The Internet remains a miracle to me. How can it serve billions of simultaneous connections across thousands of miles, serving users and systems with vastly different capabilities?
One of the protocols ensuring the Internet’s stability is TCP and its congestion control protocol. While TCP congestion control has clearly proven its effectiveness, it’s a protocol that was invented over thirty years ago, when the Internet was in its infancy.
And with Black Friday soon approaching, many platform operators will want their applications to handle significant traffic spikes and the resulting congestion that come with the busiest online day of the year.
There have been many incremental and significant improvements to TCP congestion over time but one particular algorithm – called BBR (Bottleneck Bandwidth and Round-trip propagation time) – is so transformative Google saw up to a staggering 2,700x improvement in throughput in their tests.

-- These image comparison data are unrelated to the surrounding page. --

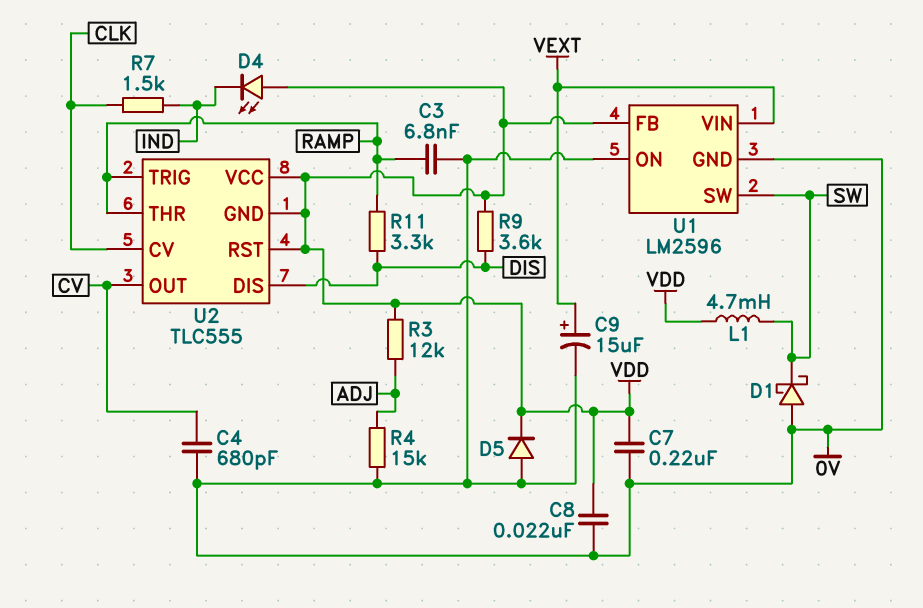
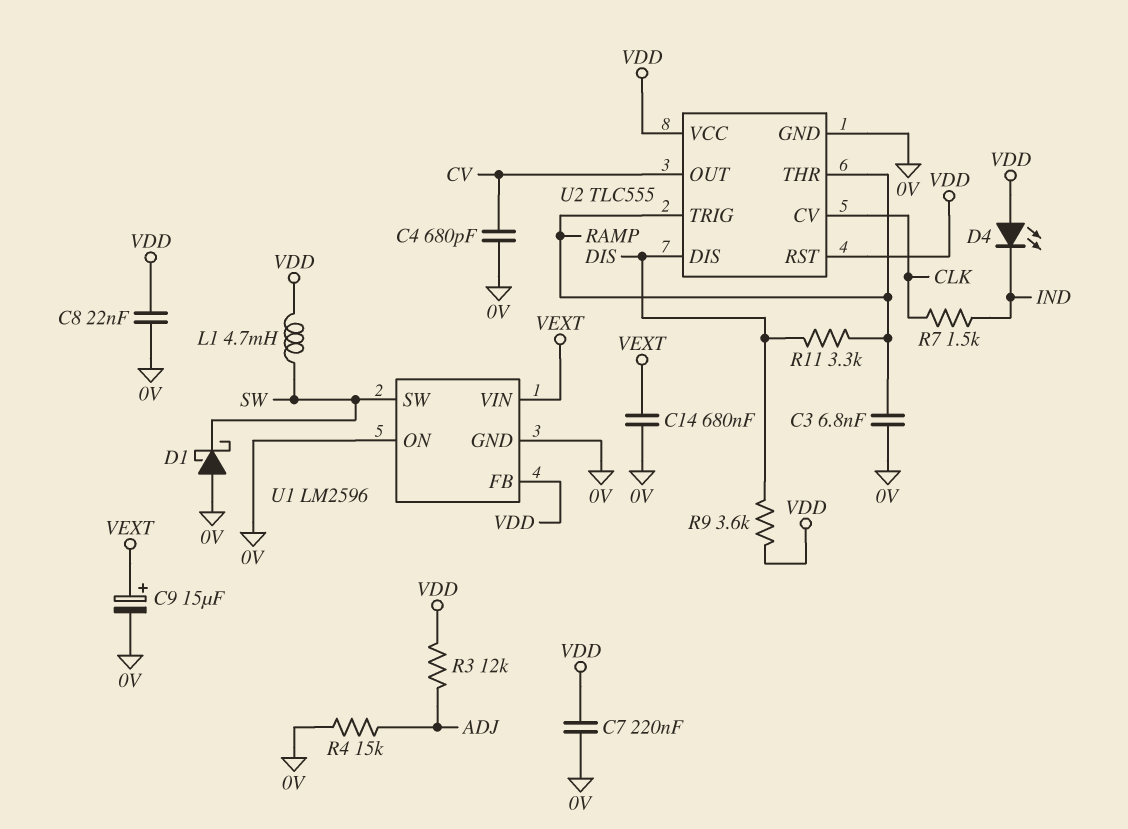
C14: none -> 680nF (0V, VEXT)
D5: diode (A 0V, K VDD) -> none
U2 pin GND: VDD -> 0V

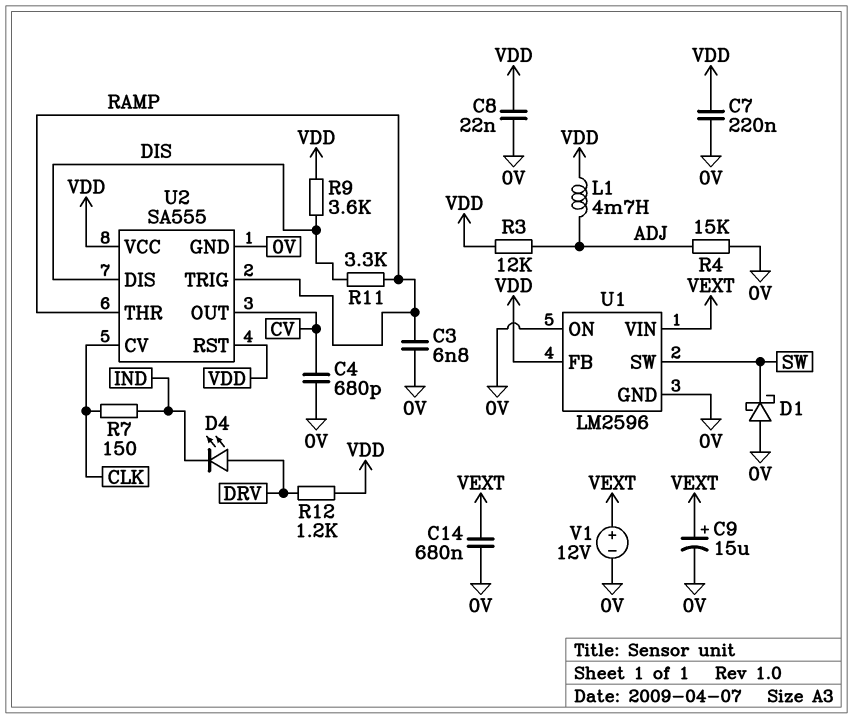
D4: LED (A VDD, K IND) -> LED (A DRV, K IND)
L1: 4.7mH (SW, VDD) -> 4.7mH (ADJ, VDD)
R7: 1.5k (CLK, IND) -> 150 (CLK, IND)
R12: none -> 1.2k (DRV, VDD)
U2: TLC555 -> SA555
V1: none -> 12V (plus VEXT, minus 0V)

Good news: Cilium is the first cloud native networking platform to support BBR.
If you’re leveraging Kubernetes for Internet-facing services, read on: you might have found a way to significantly improve the user experience for your clients.
We will start this post with a brief recap of TCP Congestion, examine the benefits of BBR and how it was implemented on Cilium and conclude by going through some test results.
Note: This blog post is part of a series on Bandwidth Management with Cilium. In the first part, we looked at the potential issues with bandwidth starvation in a Kubernetes environment and we explained how Cilium Bandwidth Manager efficiently enforces Pod traffic rate-limiting.
TCP Congestion Control
Congestion control is an essential aspect of networks such as electrical grids, highways, your home Wi-Fi, the broader Internet, etc: they all have limited resources and numerous clients. Eventually, the number of electrons/cars/devices transiting through the network increases to a point whereby the underlying system cannot offer enough resources to its client. This can lead to a degradation, or worse, a total collapse.
Thankfully, congestion control is there to prevent or remediate against such events. In the world of networking, we have the TCP Congestion Control protocol to thank. To handle congestion, a device might have to drop packets. Being a connection-oriented protocol, TCP will eventually notice the lack of packet acknowledgement and will assume that a packet loss was caused by congestion. TCP will then adjust and reduce its sending rate. This approach is often described as “loss-based” or “control-based” as it happens after the congestion event.
While there are incremental gains from newer loss-congestion protocols, the problem with those protocols is that congestion and packet loss are not always synchronous:
- Many commodity switches in use today have “shallow buffers”; they don’t have deep buffers to handle bursty traffic and may drop traffic during bursting conditions. Traffic drops in turn cause a drastic slowdown.
- We often find edge network equipment with very deep buffers. While these devices are able to handle bursting well, their buffers tend to get bloated with packets causing latency (a problem unsurprisingly called bufferbloat).
So what if we solve the congestion issue differently? What if we are able to anticipate and avoid congestion altogether instead of overreacting to it? This is what “avoidance-based” protocols like Vegas and BBR intend to do.
Bottleneck Bandwidth and Round-trip propagation time
At any time, a TCP connection has exactly one slowest link – what we will refer to as bottleneck. Evidently, the ideal traffic flow behavior is for the sender to send traffic at the bottleneck bandwidth’s rate, with the lowest possible delay.
Loss-based congestion delivers full bottleneck bandwidth but at the cost of high delay and frequent packet loss (with these packet losses often triggering abysmal throughput reduction).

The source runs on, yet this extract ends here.